Po wyjątkowo dobrze napisanym * Był sobie chłopiec* i wyjątkowo źle napisanej * Wpadce, stosunkowo trudno było przewidzieć, jaka okaże się najnowsza książka Nicka Hornby'ego – *Juliet, naga. Mogłabym oczywiście założyć, że powieść będzie wyjątkowo średnia, ale Hornby najwidoczniej celuje w ekstrema.

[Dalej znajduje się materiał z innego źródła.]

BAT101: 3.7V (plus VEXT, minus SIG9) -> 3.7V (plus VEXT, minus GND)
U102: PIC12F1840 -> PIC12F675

Juliet, naga to tytuł zarówno najnowszej powieści Nicka Horny'ego, jak i albumu Tuckera Crowe'a – jednego z głównych bohaterów książki. Crowe w latach osiemdziesiątych zrobił subtelną karierę muzyczną, po czym z nikomu nieznanych powodów ewakuował się ze sceny. Z dala od fleszy, wywiadów i łowców autografów starał się wieść normalne lub przynajmniej quasi-normalne życie. „Przerwanie kariery okazało się więc bardzo sprytnym posunięciem – pod warunkiem, że człowiek potrafił się pogodzić z kompletnym brakiem kariery, który był nieuniknionym skutkiem jej przerwania". W dla siebie tylko znany i zrozumiały sposób, Tucker usiłował być szczęśliwym – no bo przecież szcześliwym być wypada. „Spędził mnóstwo czasu nic nie robiąc i przekonał się, że sekret udanego nicnierobienia polega (przynajmniej w jego przypadku) na tym, aby nicnierobieniu towarzyszyło niemyślenie".

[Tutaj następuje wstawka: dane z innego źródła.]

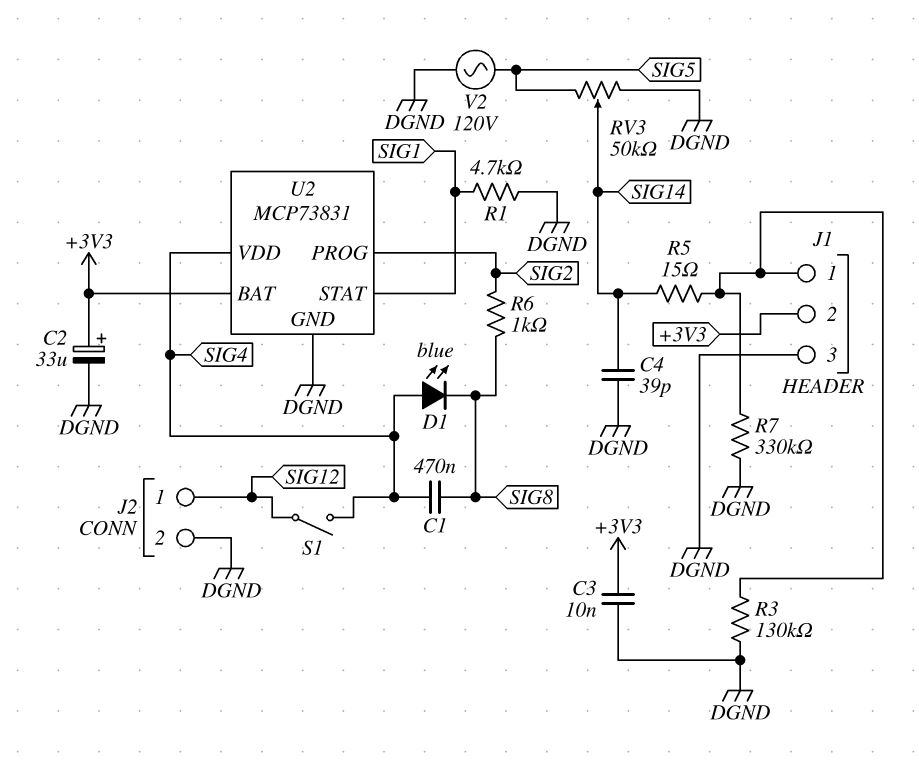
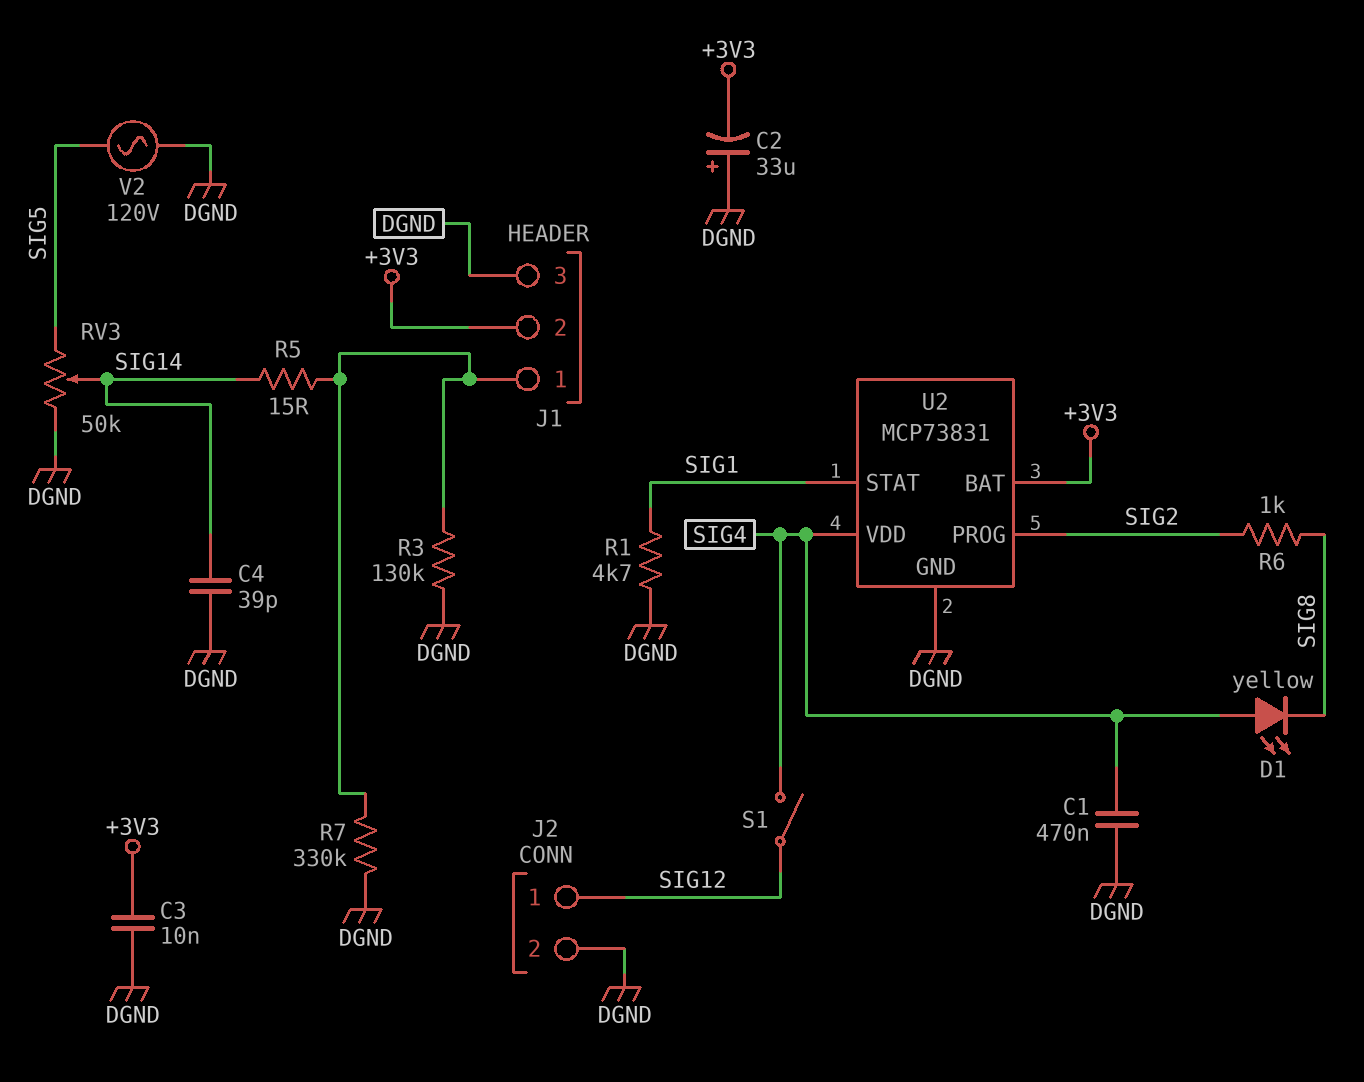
C1: 470nF (SIG4, SIG8) -> 470nF (DGND, SIG4)
C2: 33uF (plus +3V3, minus DGND) -> 33uF (plus DGND, minus +3V3)
D1: LED blue (A SIG4, K SIG8) -> LED yellow (A SIG4, K SIG8)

Crowe przez jednych uważany jest za Dylana dla ubogich, przez innych za ósmy cud świata, fenomen natury, ucieleśnienie wszelkich wspaniałości i cudowności kosmosu. Do grona fanatycznych fanów Crowe'a (tzw. crowe'ologów) należy między innymi Duncan. Jego wieloletnia partnerka, Annie, ma dość życia w „czasie przeszłym wiecznie niedokonanym". Znudzona maniakalną, patologiczną wręcz obsesją Duncana, szuka szczęścia i ukojenia w relacji z innym mężczyzną. Mężczyzną tym jest nijaki Tucker Crowe...

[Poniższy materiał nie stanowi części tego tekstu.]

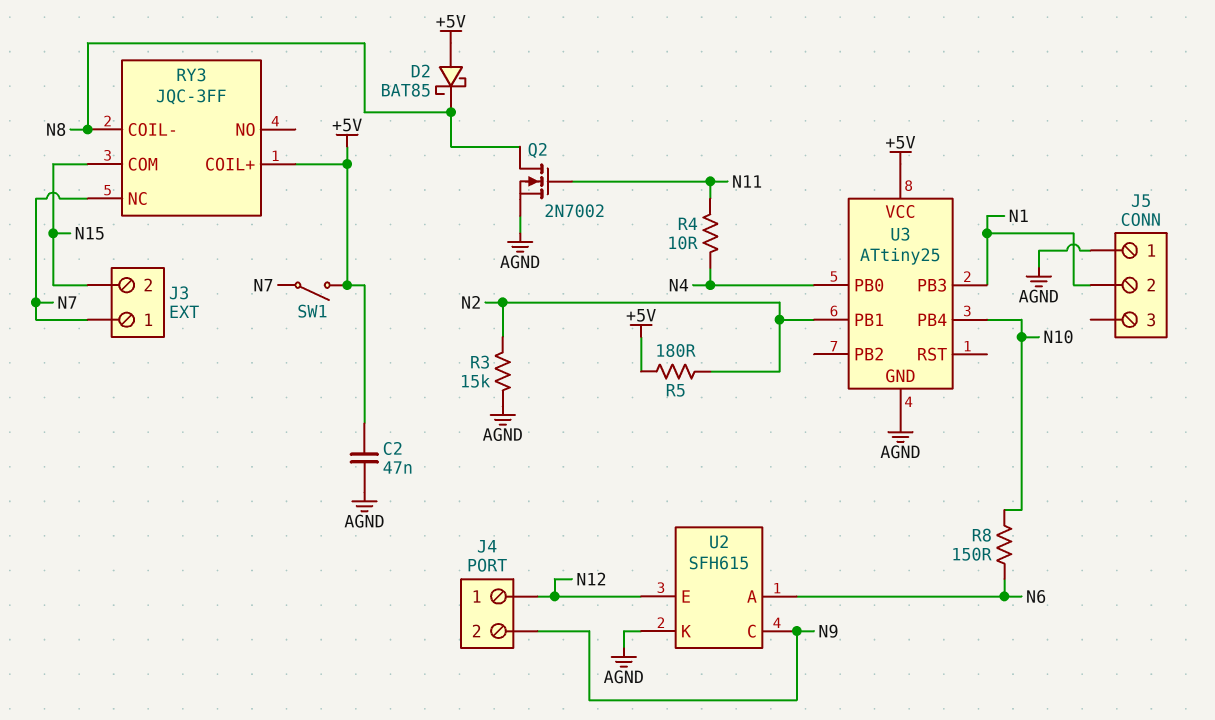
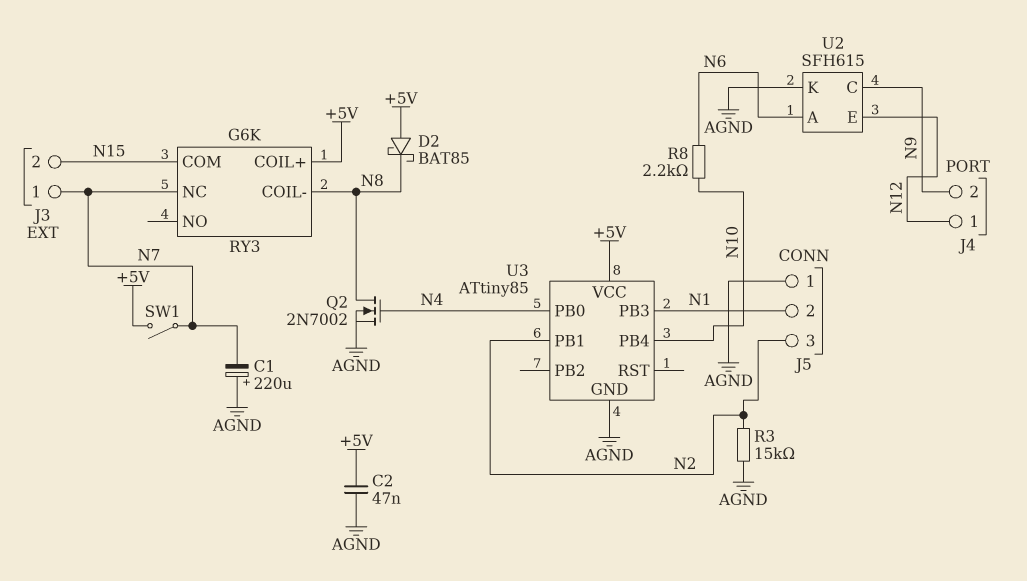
C1: none -> 220uF (plus AGND, minus N7)
J5 pin 3: none -> N2
Q2: NMOS 2N7002 (G N11, D N8, S AGND) -> NMOS 2N7002 (G N4, D N8, S AGND)
R4: 10 (N4, N11) -> none
R5: 180 (+5V, N2) -> none
R8: 150 (N6, N10) -> 2.2k (N6, N10)
RY3: JQC-3FF -> G6K
U3: ATtiny25 -> ATtiny85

Dość nachalnym skojarzeniem, które nasuwa się po przeczytaniu książki, jest oczywiście Wierność w stereo (zekranizowana jako Przeboje i podboje ). Hornby rzeczywiście powtarza pewne motywy, ale ostatecznie udaje mu się uniknąć autoplagiatu; być może dzięki wprowadzeniu postaci Annie i typowo kobiecej perspektywy. Tak czy inaczej Juliet, naga jest jedną z najlepszych powieści Hornby'ego i jednocześnie jedną z najzabawniejszych (przy całej mojej niechęci do tego słowa) książek, jakie kiedykolwiek czytałam. Życie Annie/Duncana/Tuckera nie należy do wesołych, ale nie oznacza to, że nie można go w wesoły (lub prawie wesoły) sposób opisać. Choć akcja Juliet... rozgrywa się w Anglii i Stanach, styl Hornby'ego bywa momentami mocno czeski. I tak zamiast klasycznej skórki od banana pojawia się na przykład oko rekina w słoiku po dżemie. Hornby pisze też o
taśmie fabrycznej z dziećmi, wypożyczaniu psa na spacer i wciąganiu jajka nosem... Możliwe, że niektóre wątki cierpią na niedobór sensu... ale sens jest podobno mocno przereklamowany.